Regarding the idea of a centralized spread of temples being evidence for some kind of Indian colony, I would like to recommend a few books that show how culture began to spread from a point in central Japan vice the south-north creep of the earlier Kofun, Yayoi, and Jomon Periods:
*Imperial Politics and Symbolics in Ancient Japan: The Tenmu Dynasty, 650-800 -- Ooms' work on the Temmu dynasty's deliberate assumption of mainland symbolism to promote their version of a ritualized state and legitimize their hegemony.
*The Four Great Temples:Buddhist Archaeology, Architecture, and Icons of Seventh-Century Japan -- Donald F. McCallum looks at the first temples in Japan--or what remains of them--and puts them together in an historical context. He shows the links between the temples in Korea and the temples in Japan.
Even the Nihon Shoki describes hows and whys of the centralized origin of most Buddhist temples, including the influx of Korean immigrants numerous enough to form their own uji (several of them, in fact).
Regarding Indian influences on Japanese martial arts, I have to again ask again, what evidence? If it is a belief in the historical/legendary teachings of a particular martial art, then I can no more gainsay your opinion any more than a religious belief. However, just as I can't use the Bible as a source of middle eastern history without corroboration, I can't take a school's legends (even my own) as historical fact without historical evidence to back it up.
I tend to give credence to the idea of Indian techniques infiltrating the martial arts of East Asia--whether through Buddhism or other tantric practices--but you see it most widespread on the continent, vice Japan, as you would expect, given Japan's isolation. Thus I would question any story that has all of the martial arts of Japan being seriously influenced by a single vedic source in the 1100s. I could see individual traditions, but it is hard to take seriously any claims that I have so far seen of a ryuha going back that far as anything more than a strict hereditary lineage; not that it couldn't happen, but that I just don't see any evidence that techniques from that era were codified and maintained throughout Japan's history into the modern day, especially considering the drastic changes that warfare and martial arts underwent between the Mongol invasions, the Sengoku period, the Pax Tokugawa, and the even more drastic Meiji period, when many arts were lost because of the death throes of the shogunate and the strict edicts to eliminate the "samurai" caste in the Meiji reformations.
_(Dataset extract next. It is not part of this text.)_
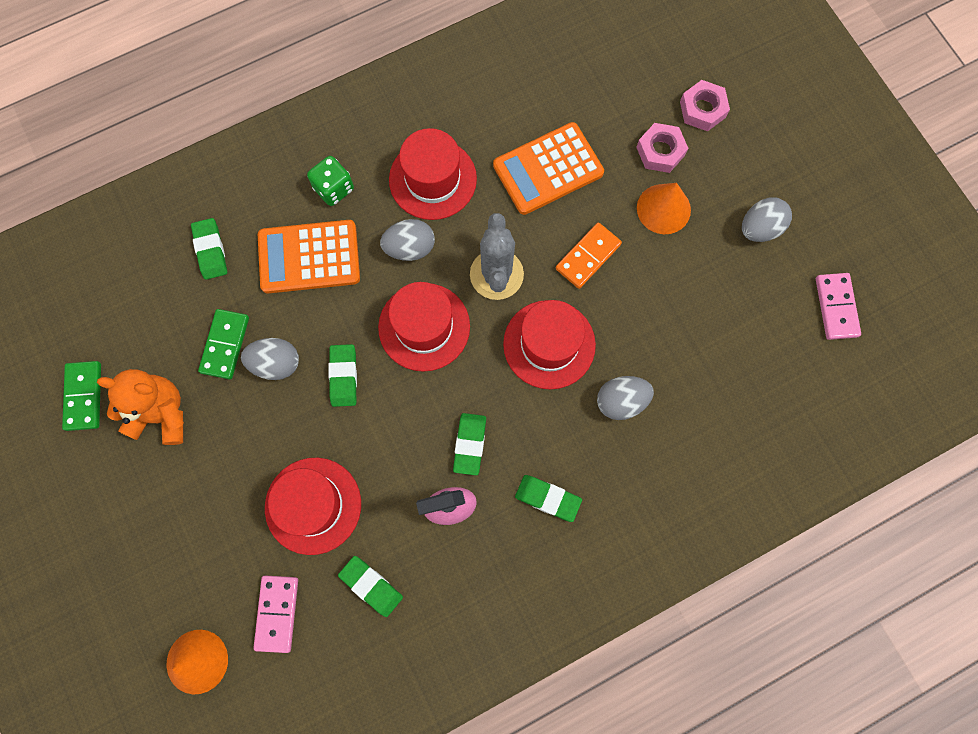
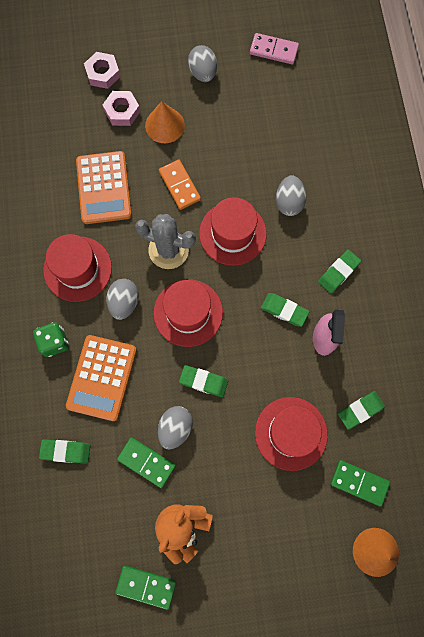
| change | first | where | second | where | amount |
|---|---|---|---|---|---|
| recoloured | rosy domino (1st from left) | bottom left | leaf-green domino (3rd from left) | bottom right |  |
Finally, there are numerous ritual implements found in Japan, such as the vajra, which are drawn directly from Indian iconography, but which are equally (or more) present on the mainland.
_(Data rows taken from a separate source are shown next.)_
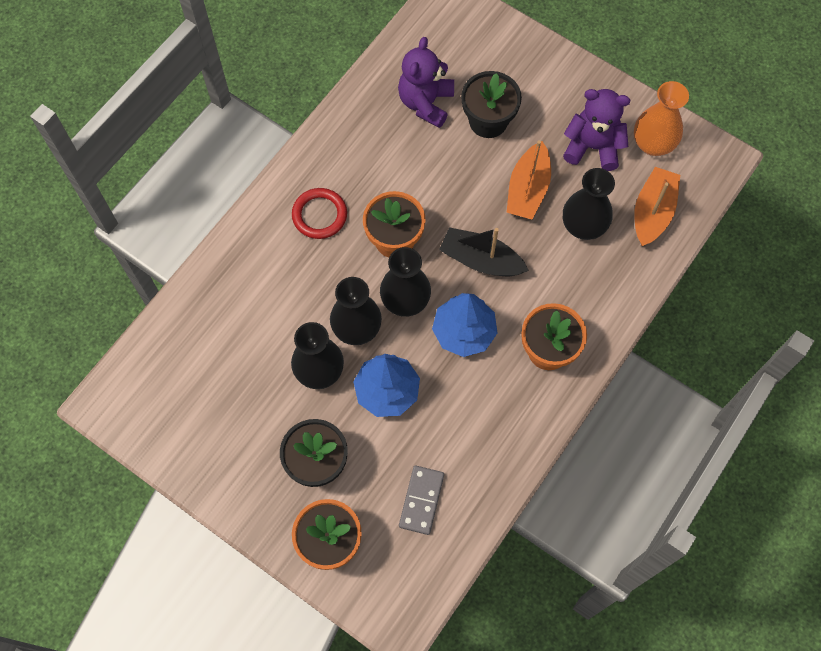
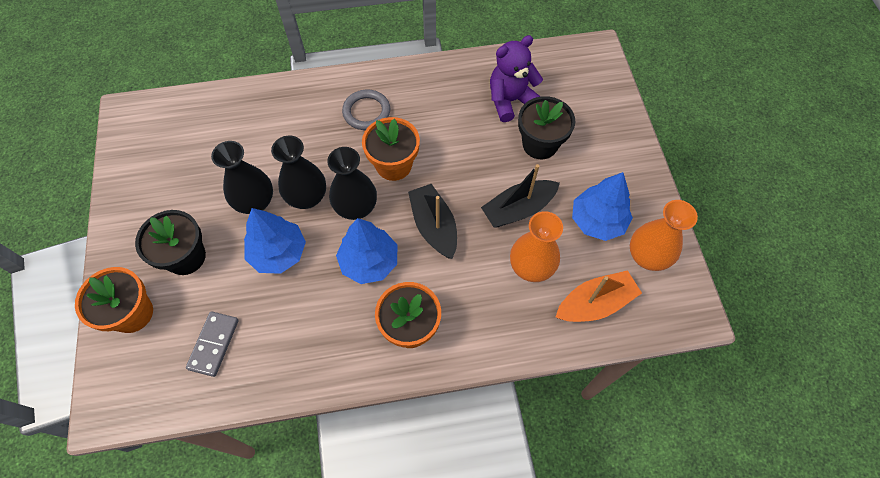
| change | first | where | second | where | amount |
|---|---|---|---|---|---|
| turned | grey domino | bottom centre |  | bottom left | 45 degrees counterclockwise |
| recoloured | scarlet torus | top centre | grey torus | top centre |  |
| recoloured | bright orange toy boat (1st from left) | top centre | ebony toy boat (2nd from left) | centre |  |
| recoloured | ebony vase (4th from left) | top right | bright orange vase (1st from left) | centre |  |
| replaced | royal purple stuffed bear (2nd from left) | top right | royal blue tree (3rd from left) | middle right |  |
So please, what am I missing? You claim that evidence is abundant, but in all of my trips to Japan, in all my training, and in my journeys across Asia, I have yet to encounter the evidence you believe is prolific; I would love to see what I am missing, or perhaps I am just misunderstanding your argument.
-Ii
PS: For those interested in the thread I'm responding to:
* Did the Japanese Use Shields?
PPS: I recall that there was a Vedic colony thread that I tried to get back to, now that I have more experience, but it seems to have dropped off the face of the Net.